For correlations, the effect size is given directly by the correlation coefficient, Pearson’s \(r\).

Recall that an effect size quantifies how large the effect of interest is relative to random variation.

In the case of a correlation, the effect of interest is the relationship between \(x\) and \(y\) described by the best-fitting line \(y = mx + c\), while the random variation is the scatter of data points around this line.

Pearson’s \(r\) captures exactly this balance between signal and noise. You may recognise this idea from the figure in the section on Correlation in the chapter Describing Data (it may be helpful to revisit it here).

https://raw.githubusercontent.com/jillxoreilly/StatsCourseBook_2024/main/images/MT_wk1_CorrFat.png

The correlation coefficient \(r\) always lies between 1 and −1. A value of \(r = 1\) indicates a perfect positive linear relationship (all points lie exactly on an increasing straight line), while \(r = -1\) indicates a perfect negative linear relationship.

Correlation therefore provides a pure measure of the strength of the relationship between \(x\) and \(y\), because it is standardised to account for the spread of values in \(x\) and \(y\) independently.

4.5.1. Effect size \(\neq\) statistical significance#

As with differences in means, whether a correlation is believable or statistically significant depends not only on its size, but also on the sample size \(n\).

Consider the examples below:

  • The correlations in the top row are all based on a small sample size (\(n = 12\)).

  • The correlations in the bottom row are based on a much larger sample size (\(n = 200\)).

https://raw.githubusercontent.com/jillxoreilly/StatsCourseBook_2024/main/images/Chp8_rVp.png

The red oval captures the overall shape of the cloud of points: a more elongated shape corresponds to a stronger correlation and a larger effect size.

However, for a given effect size, a correlation is less convincing when the sample size \(n\) is small. This increased uncertainty is reflected in the statistical significance, as shown by the corresponding \(p\)-values.

Statistical significance of \(r\)#

For a given values of Pearson’s \(r\), we can actually test the significance of the correlation using a one-sample \(t\)-test.

We calculate a \(t\)-score using the equation:

\[ t=\frac{r\sqrt{n-2}}{\sqrt{(1-r^2)}} \]

and then the \(p\)-value is obtained from the \(t_{n-2}\) distribution.

However you can get straight to the \(p\)-value by using scipy.stats - note that we are using scipy.stats as the other correlation functions we met in numpy and pandas do not return a \(p\)-value.
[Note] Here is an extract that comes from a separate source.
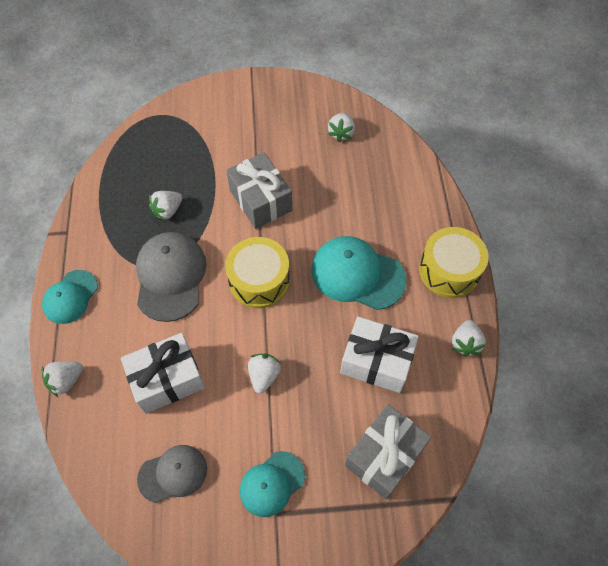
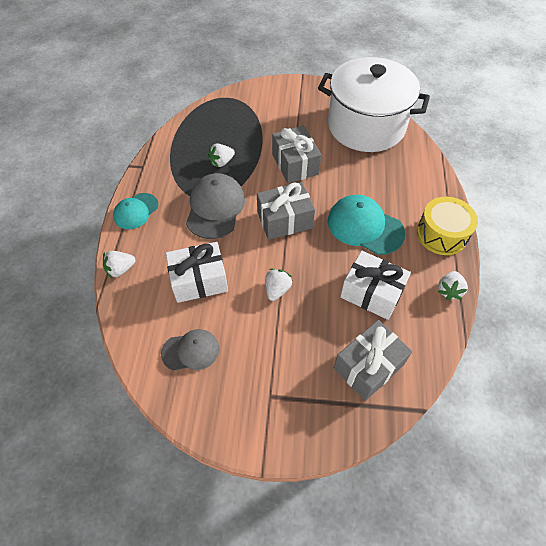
camera: 10 degrees right, 5 degrees down
(259, 280) = (284, 220): yellow drum -> grey gift
(272, 484) = (270, 372): turquoise cap -> none
(341, 133) = (366, 126): white strawberry -> white pot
Here is the syntax to test the correlation between Maths and English scores, assuming these are columns in a dataframe scores:

stats.pearsonr(scores.maths, scores.english).pvalue

What counts as a large effect#

Wikipedia tells me that \(r\) values of 0.1, 0.3 and 0.5 are considered small, medium and large respectively

https://raw.githubusercontent.com/jillxoreilly/StatsCourseBook_2024/main/images/Chp8_effectsize_r.png

… but bear in mind this is just a rule of thumb.